Yesterday I was browsing one of the online developer communities where I usually hang out and I noticed there was this super intense debate about what writing good code is all about. As usual, the terms Design Patterns, Clean Code, and SOLID where being thrown around a vicious fight of programming terms. It was clear that the audience was mainly Object-Oriented programmers. Suddenly, someone started talking about Functional Programming, me as an OOP programmer who is in his path to absorb as much as I can from the Functional way, I got intrigued.

This person argued that SOLID and Design Patterns are Object-Oriented Programming(OOP) stuff and they don't relate well with Functional Programming(FP).

This argument got stuck inside my head so I decided to write about it to express my own personal opinion. Since I have two different opinions on SOLID and Design Patterns, today, I am gonna cover only SOLID, I may cover Desing Patterns in the near future though.

Let's start with some introductions.

What is SOLID?

SOLID is a mnemonic acronym for five design principles intended to make software designs more understandable, flexible and maintainable

They were first introduced by Robert C. Martin in the early 2000s in his paper Design Principles and
Design Patterns and they are the following:

• Single-Responsibility Principle

• OpenClosed Principle

• Liskov Substitution Principle

• Interface Segregation Principle

• Dependency Inversion Principle

How are they used in OOP and FP?

Let's go one by one and let's see how they apply to both paradigms.

Single-Responsibility Principle

"An object should only have a single responsibility, that is, only changes to one part of the software's specification should be able to affect the specification of the object."

Traditionally when people talk about this principle they think about classes (although the original idea comes from UNIX development), they think about extracting behavior into multiple classes and handling a proper separation of concerns.
Although functional programming languages don't have classes the same principle holds true. Functions should be small reusable pieces of code that you can compose freely to create complex behavior.

This can be extracted to almost anything, once your functions are small, the modules where they are located they should also form a cohesive closure that does only one thing and does it well.

As long as your function or class or module has only one reason to change then you are applying this principle.

OpenClosed Principle

"Software entities ... should be open for extension, but closed for modification."

This principle is usually instantly related to inheritance. A well-defined parent class that holds functionality and children of this class extend or reuse the mentioned functionality. In reality, it just means that we should be able to reuse and extend code without having to modify the original implementation.

Instead of using inheritance, Functional Programming achieves this by using two tools. Composition to create new behaviors from previously defined functions and higher-order functions to change functionality at runtime, btw if you are interested in reading more about these topics you can check my series Functional Programming for the object-oriented developer.

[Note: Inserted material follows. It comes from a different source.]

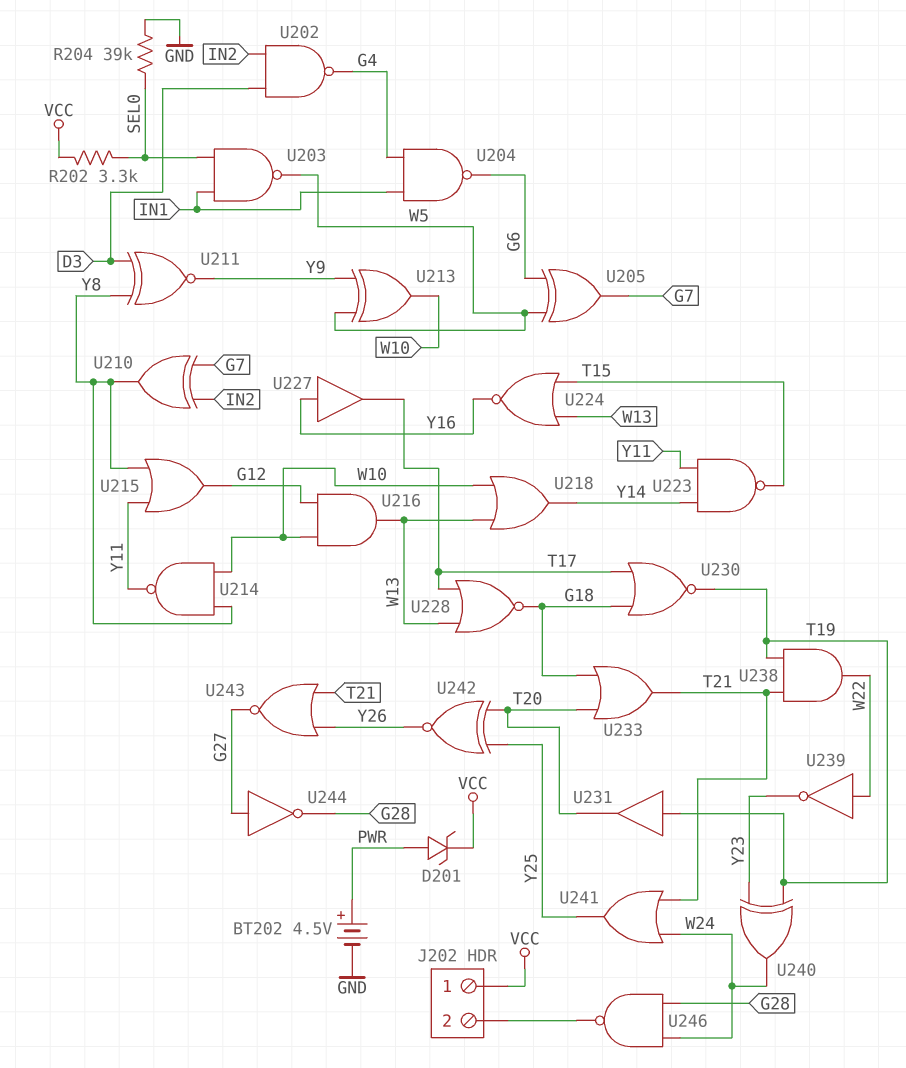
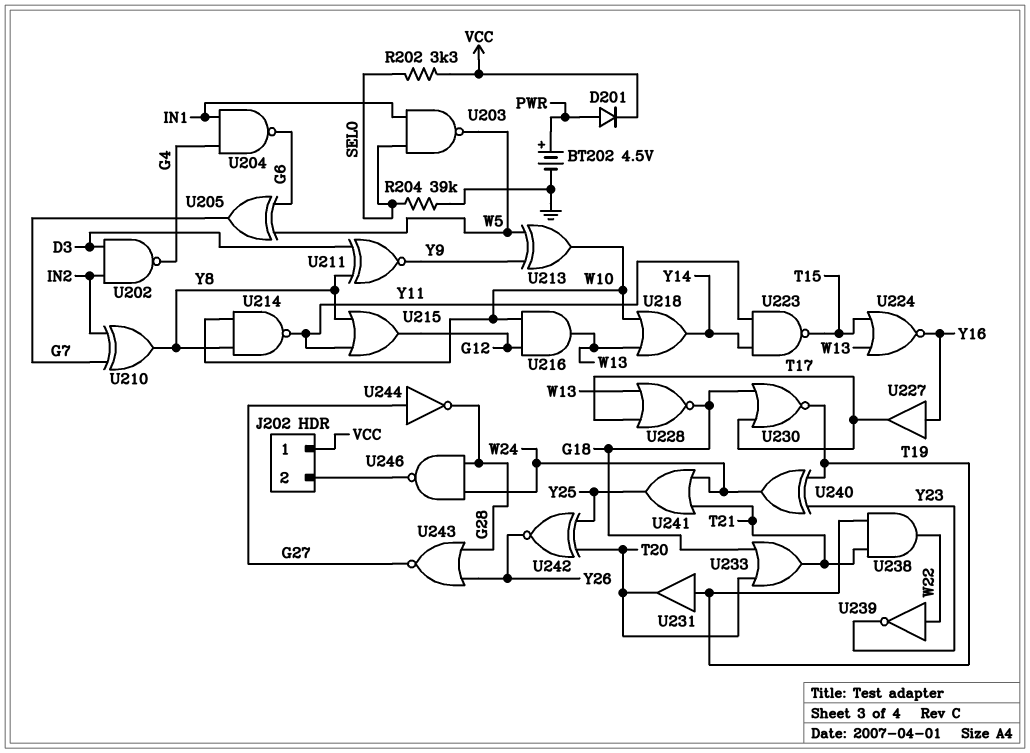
D201: zener (A PWR, K VCC) -> diode (A PWR, K VCC)
U243: NOR (in T21, in Y26, out G27) -> NOR (in G28, in Y26, out G27)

Liskov Substitution Principle

"Objects in a program should be replaceable with instances of their subtypes without altering the correctness of that program."

Again when people generally think about this principle the first idea that comes to their head is that if the parent class has some behavior, their children should not break that behavior, but this is not the only applicable case, LSP also applies in case we use generic or parametric programming where we create functions that work on a variety of types, they all hold a common truth that makes them interchangeable.

This pattern is super common in functional programming, where you create functions that embrace polymorphic types (aka generics) to ensure that one set of inputs can seamlessly be substituted for another without any changes to the underlying code.

Interface Segregation Principle

"Many client-specific interfaces are better than one general-purpose interface."

This is an easy one, but many people, including the ones that brought the topic to my attention, get too attached to the word "interface" and they automatically refer to the concept of interfaces in languages like C# or Java, they think that if you don't have interfaces then this principle cannot be applied.

In reality, every interaction between components is done by an interface. When you use functions from a module, you are using the disposed interface of that module, even if we are in a dynamically typed language, that interface still exists. The point of this is that the way you create modules(or classes or interfaces or API's or whatever) needs to be cohesive, you should provide one clear way of doing things instead of many, and you should expose only what is necessary for the users to perform the specific task.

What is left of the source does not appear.